Un’iperconnessione paradossaleProprio come per i più giovani, definiti da Orefice “la generazione più connessa di sempre”, la differenza tra metropoli e borghi riflette lo stesso paradosso che contrappone i giovani agli anziani. L’iperconnessione dovuta ai social media e alla facilità di spostamento provata dagli under 35 (il 70% dei quali si dichiara solo) è la stessa che si può provare in città, dove tutto è a portata di mano e, apparentemente, disponibile.
“Come si spiega, dunque, tanta solitudine proprio tra chi dovrebbe avere più possibilità e una rete sociale più fitta? Forse con ciò che oggi viviamo ogni giorno: un’iperconnessione paradossale. Siamo costantemente raggiungibili, ma raramente raggiunti davvero. Le relazioni sembrano un pacco di biscotti al supermercato: scorriamo tra i volti come tra gli scaffali, scegliendo quelli dal packaging più accattivante, salvo poi restare immobili tra le corsie, in attesa di un’alternativa migliore. Non ‘investiamo’ in nessuno perché abbiamo la costante paura di perderci qualcuno di più conveniente subito dopo”, afferma Orefice.

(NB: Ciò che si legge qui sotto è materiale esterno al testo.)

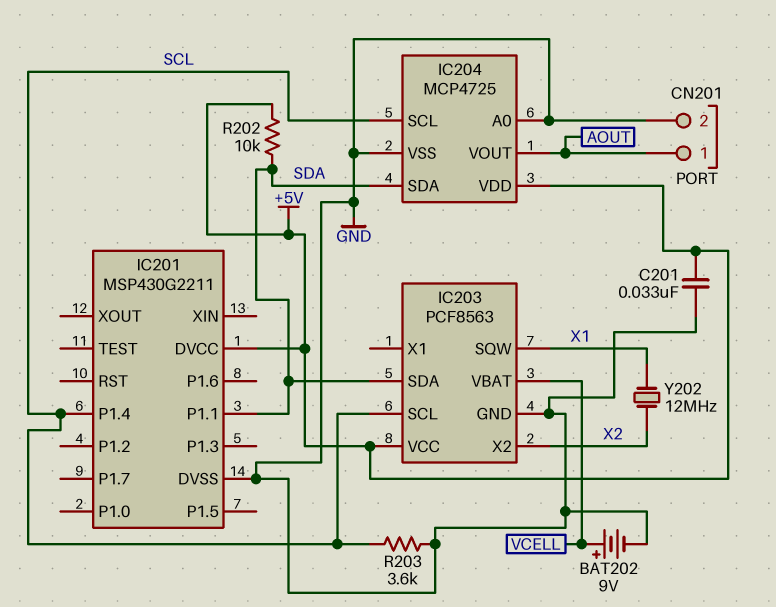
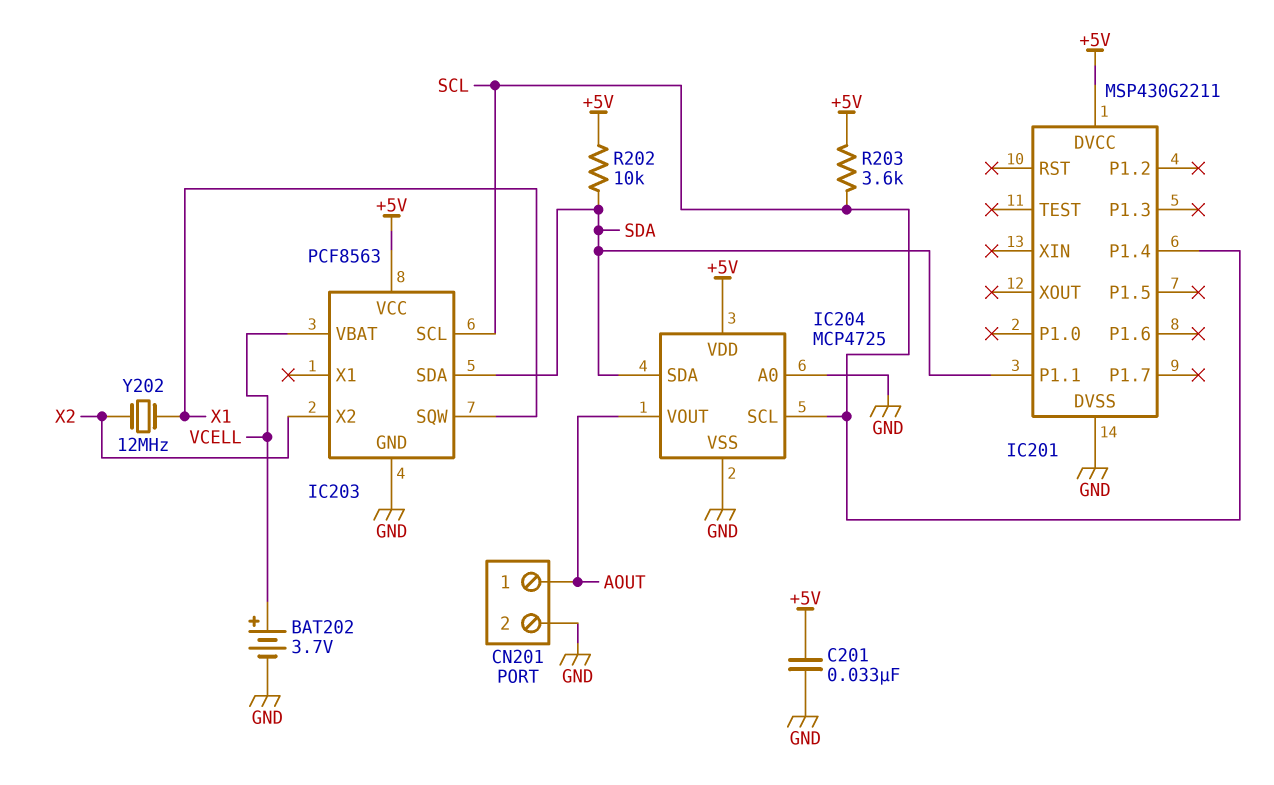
BAT202: 9V (plus VCELL, minus GND) -> 3.7V (plus VCELL, minus GND)
R203: 3.6k (GND, SCL) -> 3.6k (+5V, SCL)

“È allora che sorge inevitabilmente la domanda: da dove si può ricominciare? Come si ricostruiscono senso, connessione e radici autentiche? – si chiede Graziana Orefice –. James Hillman, psicoanalista e filosofo statunitense, nel suo ‘Codice dell’anima’, ci offre una chiave: ognuno porta dentro di sé una ‘ghianda’, una vocazione originaria. Quando ci allontaniamo da quella verità interiore, tutto tende a diventare più opaco. Ritrovare contatto con quel nucleo autentico, con ciò che ci alimenta profondamente, è anche il punto da cui possono nascere relazioni vere, durature e nutrienti”.
E, secondo Orefice, per riconoscere la propria “ghianda” è sufficiente praticare piccoli ma potenti esercizi per combattere l’iperconnessione. Un primo step è quello di coltivare le proprie relazioni con impegno e in modo autentico, sia tramite gesti semplici e abitudinari che con più dedizione. Un tentativo, dunque, può essere fatto da una passeggiata tra le attività di quartiere, ma anche da una telefonata a una persona con la quale i rapporti si sono allentati, magari proprio a causa dell’iperconnessione. Anche le attività di zona, come l’associazionismo, possono aiutare a “scegliere” anziché venire trasportato dal flusso.
“Occorre anche riformulare la propria solitudine – afferma Orefice -. Non ogni momento di solitudine è vuoto. In certi periodi, stare soli può essere un gesto di amore verso sé stessi. Se vissuta con consapevolezza, quella solitudine può diventare fertile e trasformativa: uno spazio sacro in cui ricentrarsi. Infine, Hillman ci ricorda che la vera connessione nasce dalla scoperta di chi siamo davvero. Non basta ‘fare qualcosa con gli altri’: serve essere qualcosa con un significato. Non basta stare insieme, serve sentirsi davvero connessi”.